Start of Block

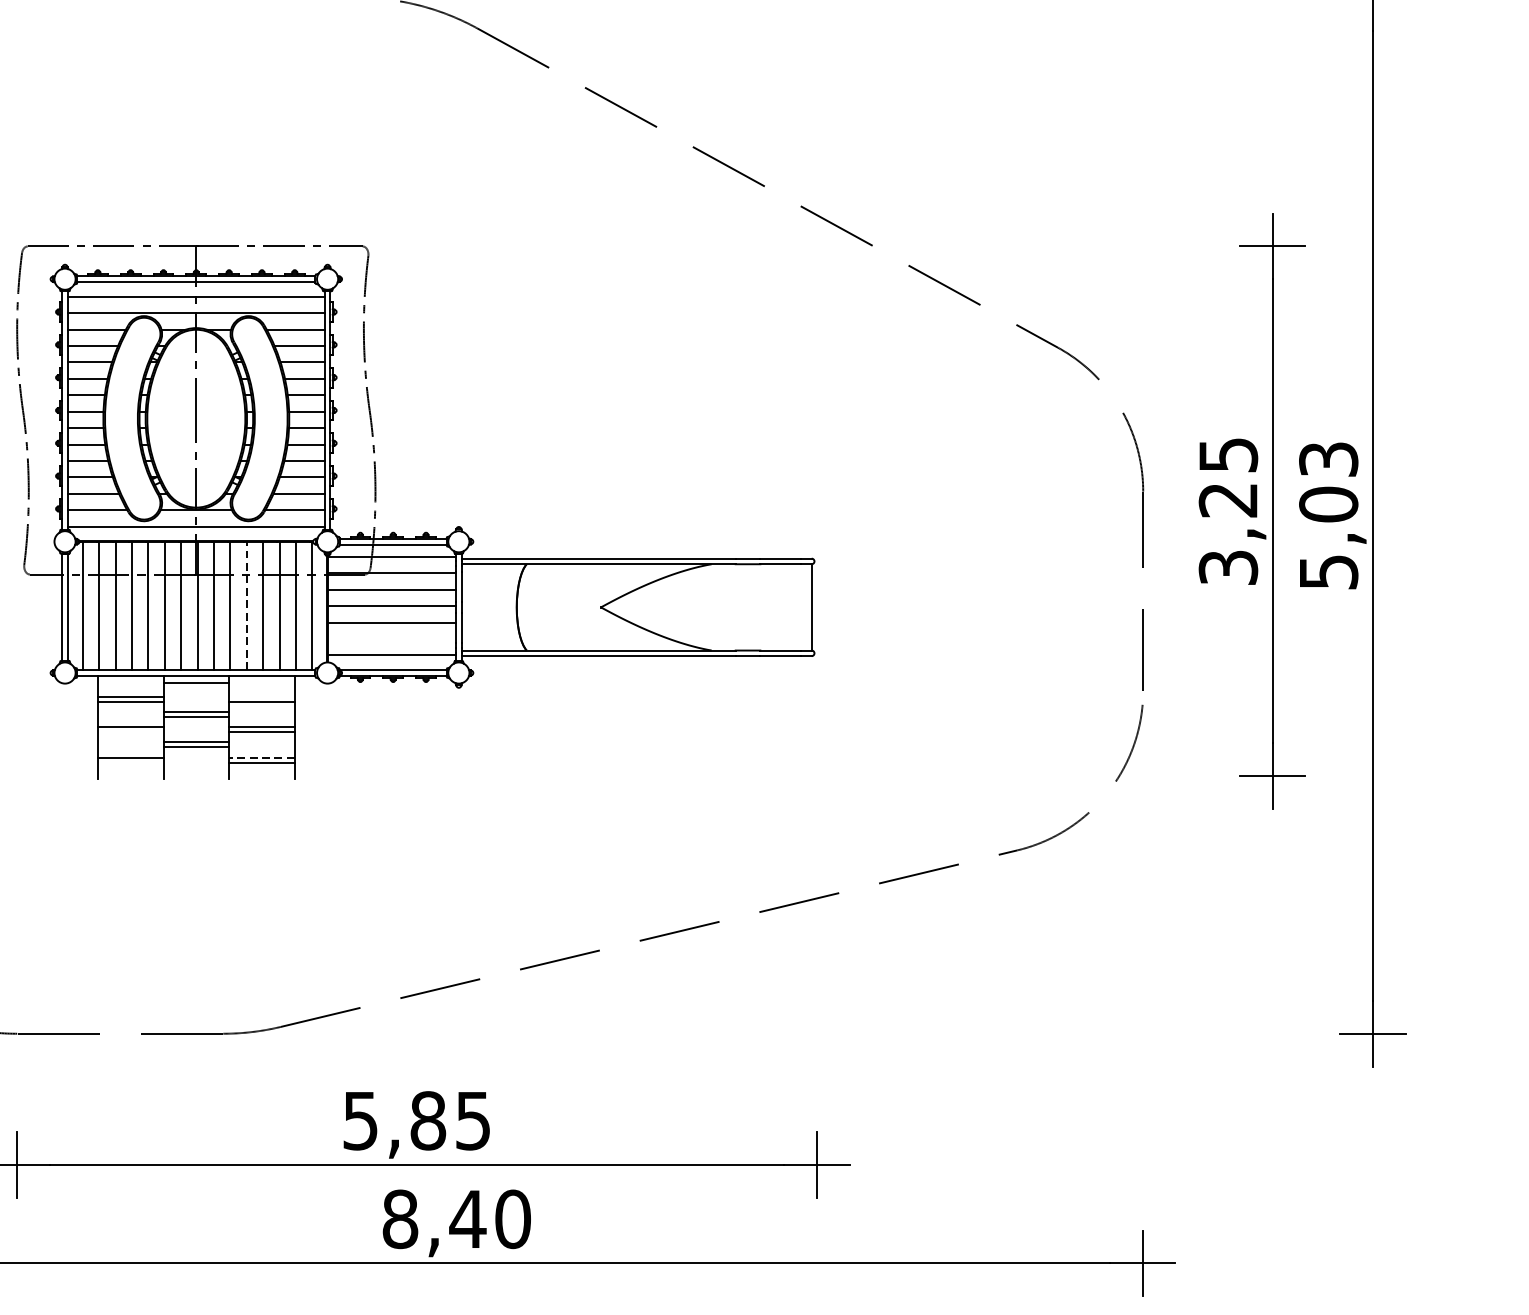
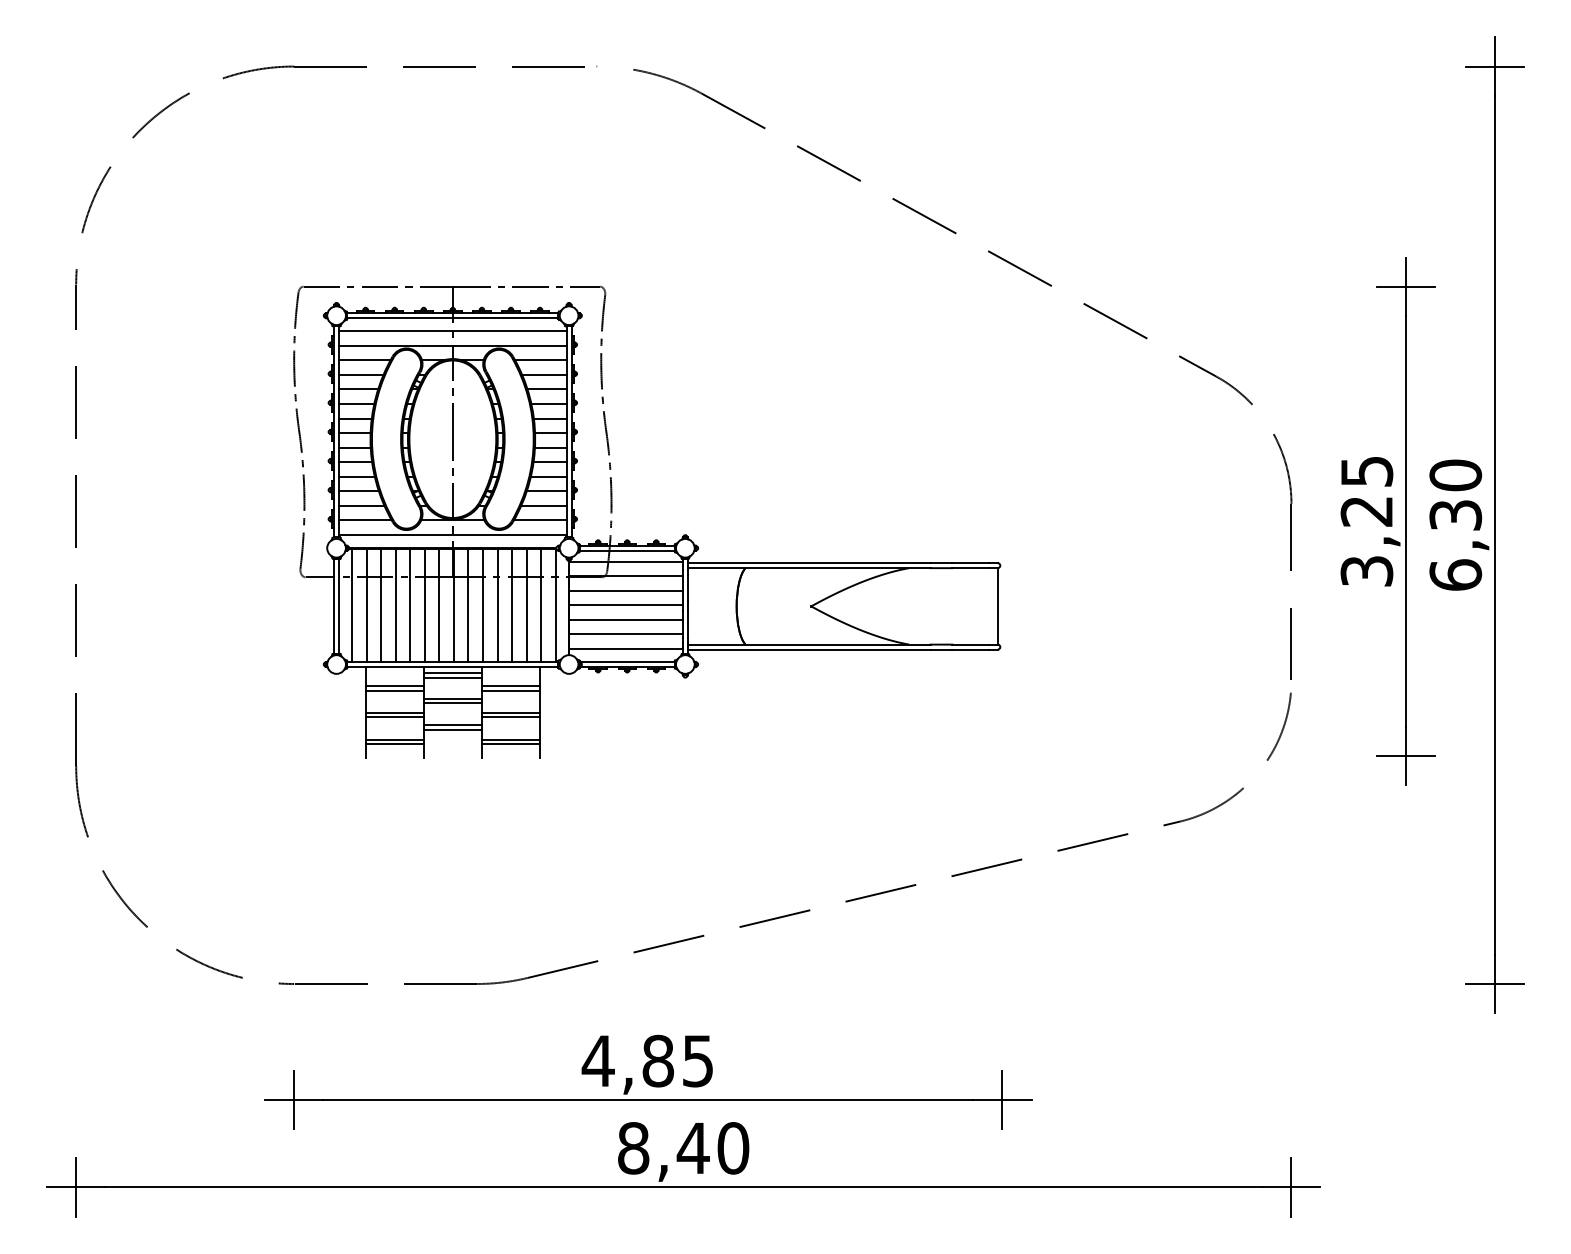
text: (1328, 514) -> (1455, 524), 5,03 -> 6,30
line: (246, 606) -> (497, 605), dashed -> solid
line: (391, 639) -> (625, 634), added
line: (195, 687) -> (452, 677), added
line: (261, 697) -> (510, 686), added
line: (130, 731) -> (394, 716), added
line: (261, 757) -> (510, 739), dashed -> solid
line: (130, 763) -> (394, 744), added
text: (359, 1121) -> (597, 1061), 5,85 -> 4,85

End of Block
Start of Block

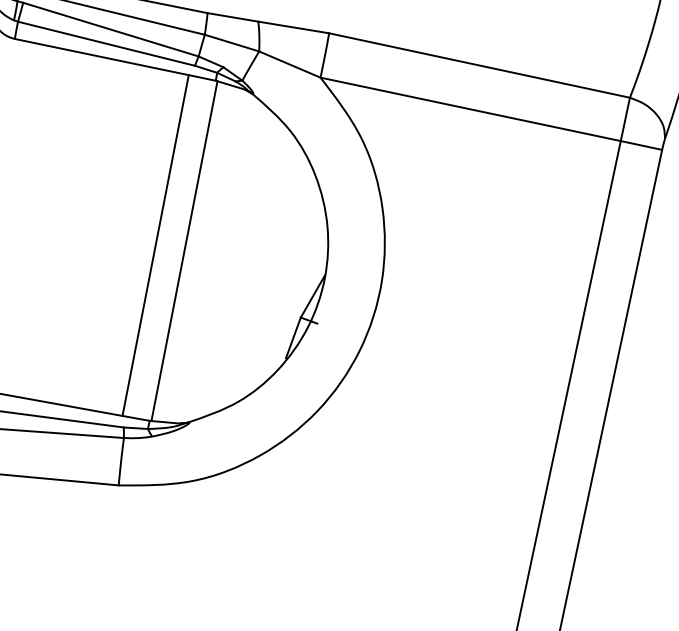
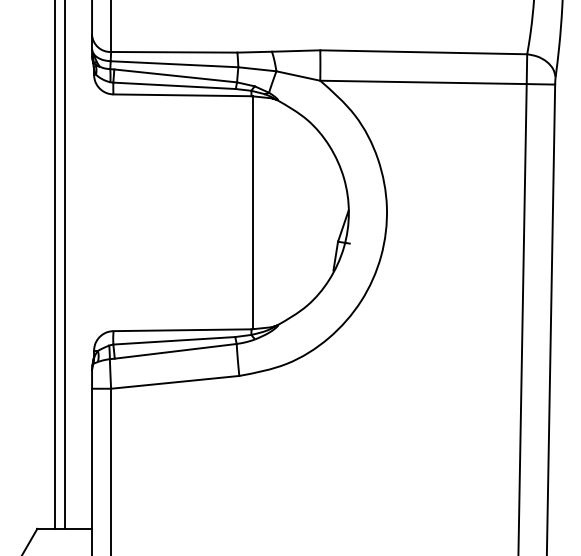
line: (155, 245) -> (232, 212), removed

End of Block

__INSTRUCTIONS FOR THE TASK__. When the line with "text: (1328, 514)" is reached in the data above, begin copying, and stop after the line with "line: (130, 731) -> (394, 716), added"; copy each line exactly, both ends included.

__ANSWER BOX__.
text: (1328, 514) -> (1455, 524), 5,03 -> 6,30
line: (246, 606) -> (497, 605), dashed -> solid
line: (391, 639) -> (625, 634), added
line: (195, 687) -> (452, 677), added
line: (261, 697) -> (510, 686), added
line: (130, 731) -> (394, 716), added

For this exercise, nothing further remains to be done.